Le Dégel

Trad. du russe par Michel Wassiltchikov
Collection Du monde entier
Gallimard
Parution
Ce nouveau roman, déjà célèbre depuis sa publication en russe, symbolise l'aurore d'une ère nouvelle en U.R.S.S., l'apparition d'une certaine «douceur de la vie», chèrement gagnée et lucidement appréciée. Le Dégel envahit les cœurs, les arts, la politique. L'amour, s'il a encore des hésitations de convalescent et s'il est loin de la passion dostoïevskienne et tolstoïenne, joue un grand rôle dans ce roman qui a pour décor une petite ville industrielle, et ce n'est pas sans de terribles crises, dues aux malentendus engendrés par la fierté, la susceptibilité, la psychologie complexe des protagonistes, qu'ils parviennent à un équilibre du bonheur. Au moins trouvent-ils le temps, dans une société où s'insinue une légère détente, de se torturer les uns les autres, dans la meiIIeure tradition russe. En même temps que, dans le domaine des arts, se dessine un très net retour de faveur pour les œuvres qui n'ont de «signification» et ne portent de «message» que par leur beauté même, – un besoin général de bon sens et de générosité individuelle se manifeste à l'occasion de deux crises politiques...
Le livre s'achève par le voyage à Paris du jeune ingénieur Savchenko, avec une délégation d'autres ingénieurs ; et la lettre qu'il envoie, de Paris, à sa fiancée Sonia place le roman dans sa vraie perspective.
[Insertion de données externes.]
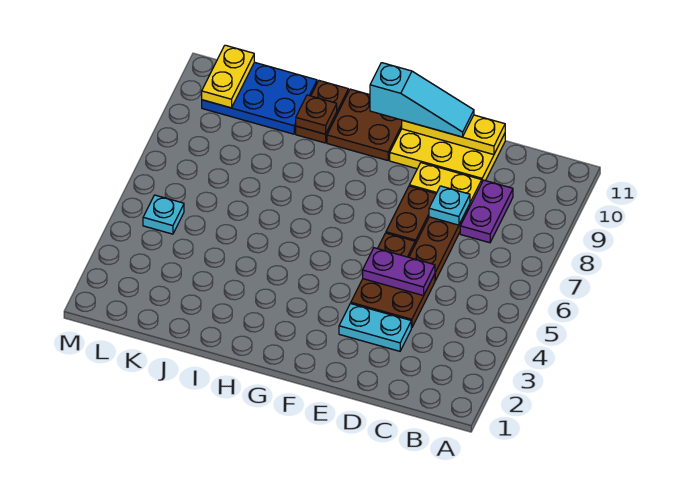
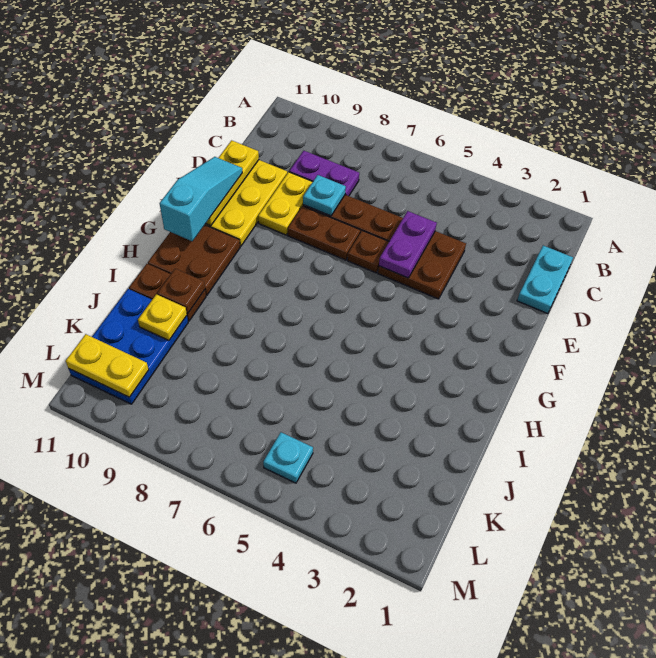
cyan plate D3:E3 level 1 -> cyan plate C1:D1 level 1
none -> yellow plate J10 level 2

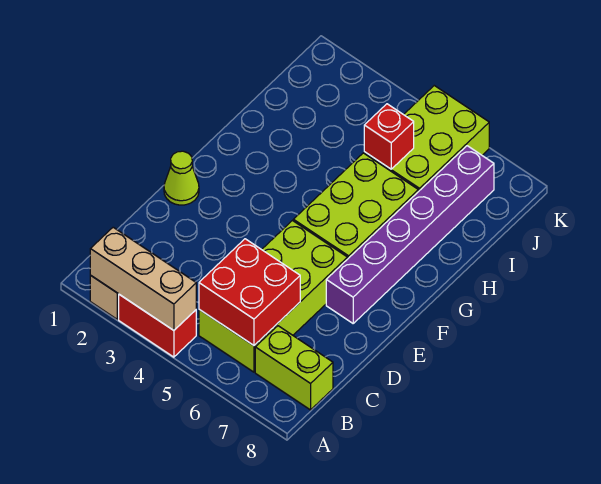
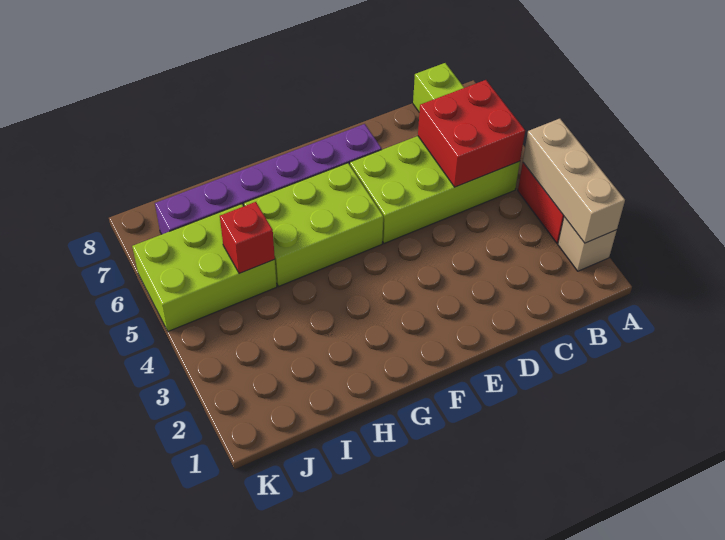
lime cone E1 level 1 -> none

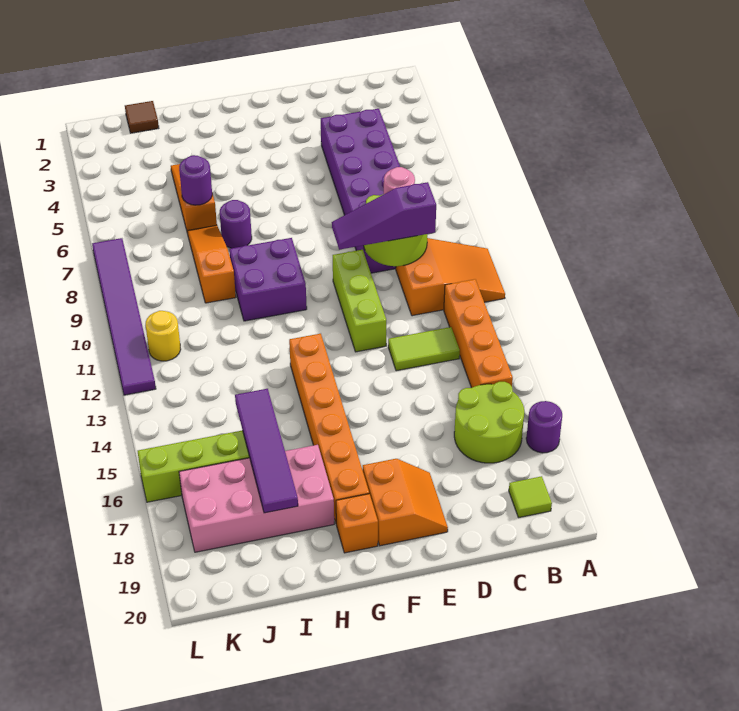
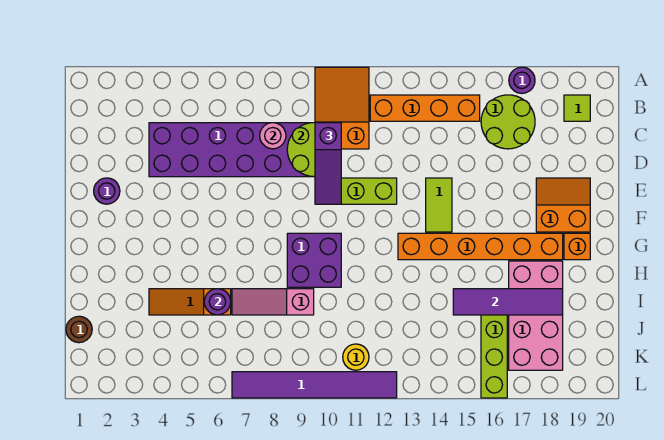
lime tile C13:D13 level 1 -> lime tile E14:F14 level 1
purple round brick H7 level 1 -> purple round brick E2 level 1
orange slope I7:I9 level 1 top 9 -> pink slope I7:I9 level 1 top 9
brown tile J1 level 1 -> brown round brick J1 level 1

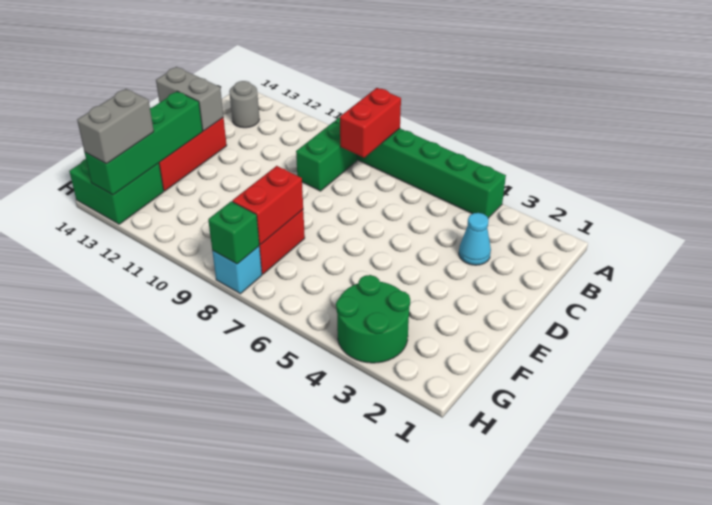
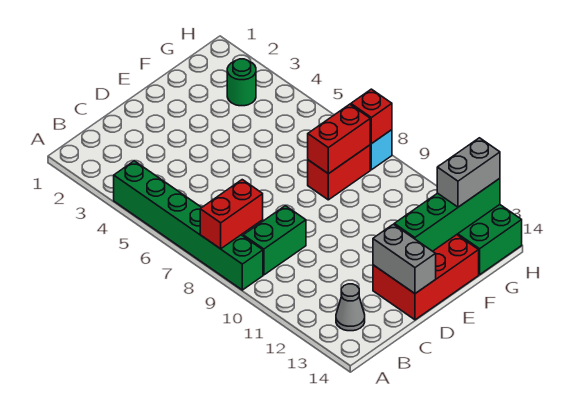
grey round brick B13 level 1 -> grey cone B13 level 1
cyan cone C3 level 1 -> none
green round brick G3:H4 level 1 -> green round brick G3 level 1
green brick H8 level 2 -> red brick H8 level 2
Les critiques de leurs modes de vie et de pensée auxquelles se livrent les personnages du Dégel ne constituent en aucun cas un reniement ou une auto-critique. Il s'agit de reproches de détails, auxquels ils remédient peu à peu parce qu'ils jugent que la situation générale le permet. Mais ils n'en sont pas moins fiers de tout ce qui a été réalisé et de l'avenir qui les attend.
Sur le plan littéraire, ce qui est particulièrement attachant pour le lecteur français est de retrouver, sous l'écorce communiste des héros, l'éternel caractère russe : le même, vraiment, dans ce tableau de l'aristocratie industrielle de 1955 que dans les portraits de hauts fonctionnaires tsaristes des classiques russes. Le régime collectiviste n'a pu, semble-t-il, arracher de l'âme russe le sentiment de la solitude irrémédiable de l'homme.
Ehrenbourg est trop grand écrivain et trop honnête artiste pour que cette pérennité n'éclate pas à toutes les pages de son roman.